Foreigners enjoy walking and riding bikes on the beach in Goa on March 13, 2020. (Photo by PUNIT PARANJPE/AFP via Getty Images)

Indian activists and politicians in the southwestern state of Goa, known globally for its pristine coastline and dense forests, are opposing a plan by Prime Minister Narendra Modi’s government to turn Goa into a coal transportation hub.

Locals and activists have been protesting against three infrastructure projects – the expansion of a highway, railway and a power transmission network, according to local media reports, saying they cut through ecologically sensitive areas.

“The double tracking of railways, national highway 17B & 4A 4-laning, … is only for coal, thus destroying our villages, displacing local communities,” Goencho Ekvott, an umbrella organization of about two dozen rights groups, said in a petition to the Goa’s Chief Minister Pramod Sawant on Tuesday.

India wants to increase coking coal handling at the state-run port in Goa, which could be transported to steel companies north of the state.

Activists say the projects are also likely to lead to the felling of thousands of trees in ecologically sensitive areas that are home to wildlife and bodies of water.

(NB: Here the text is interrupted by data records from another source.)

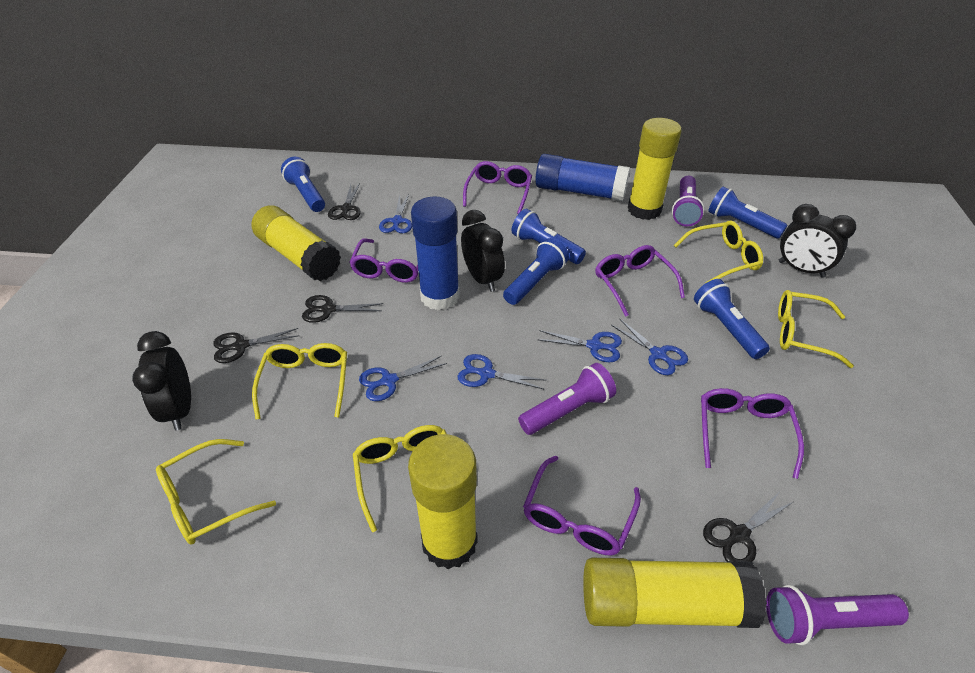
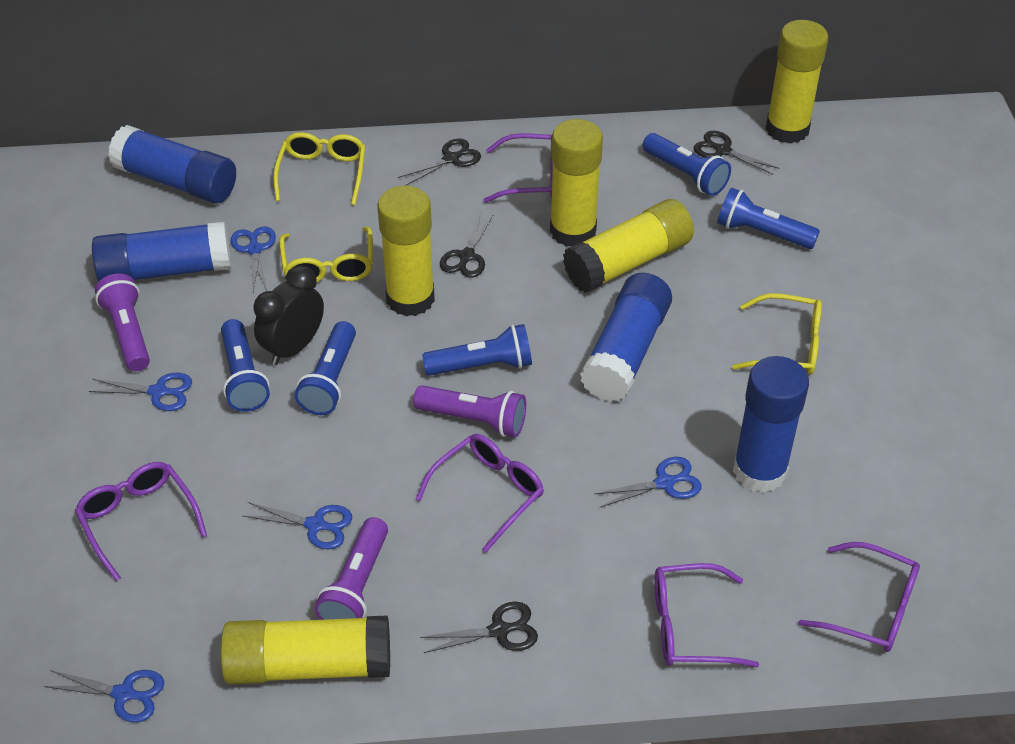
black clock: 3 -> 1
blue glue stick: 2 -> 4
yellow glasses: 5 -> 3
yellow glue stick: 4 -> 5

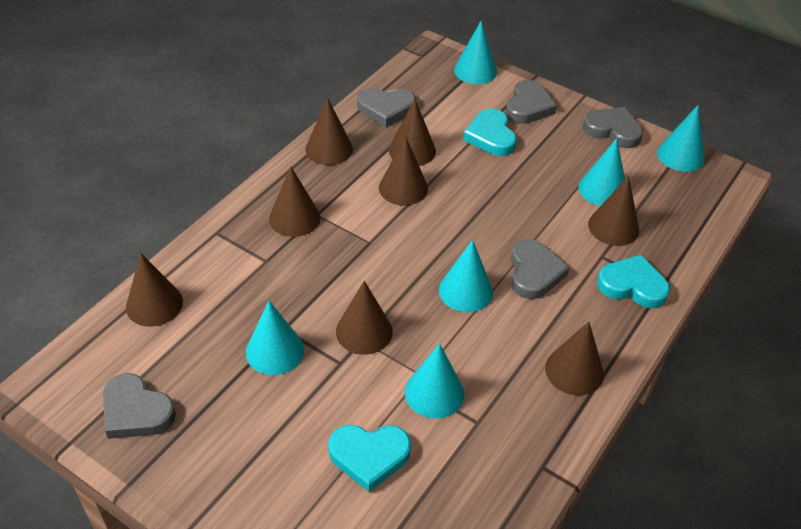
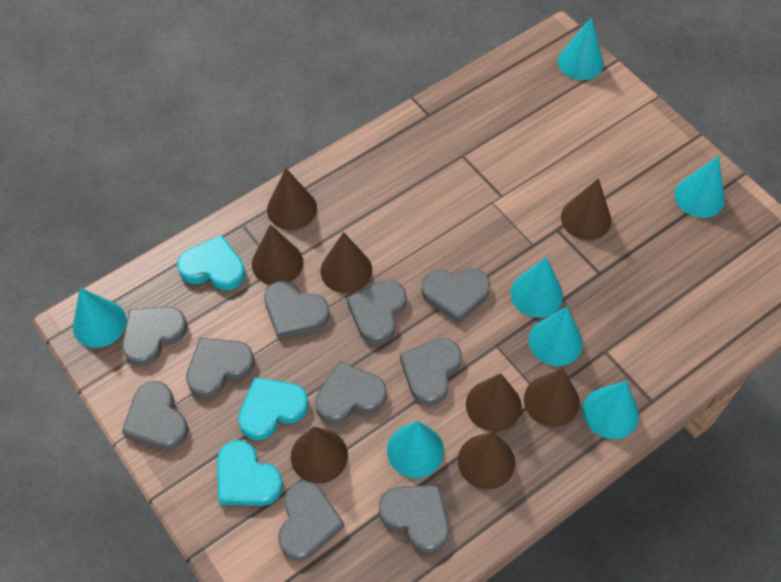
grey heart: 5 -> 10
turquoise cone: 6 -> 7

Alina Saldanha, a state assembly member from Modi’s Bharatiya Janata Party (BJP), wrote to the federal environment minister last week, saying she had “serious concerns” over environmental clearances given to some projects.

Saldanha said the railway track expansion project would affect thousands of people, “destroy the environment” and “make it impossible to live” due to “noise pollution and coal dust pollution, making people prisoners in their own land.”

“There are very many people who are completely opposed to these projects and their voices have not been represented,” Saldanha said in a letter dated Oct. 7 reviewed by Reuters.

Nilesh Cabral, Goa’s electricity minister from the ruling BJP-led coalition, said a majority of people in Goa supported the project.

“I am not for coal, but I am for development for the nation,” Cabral told Reuters.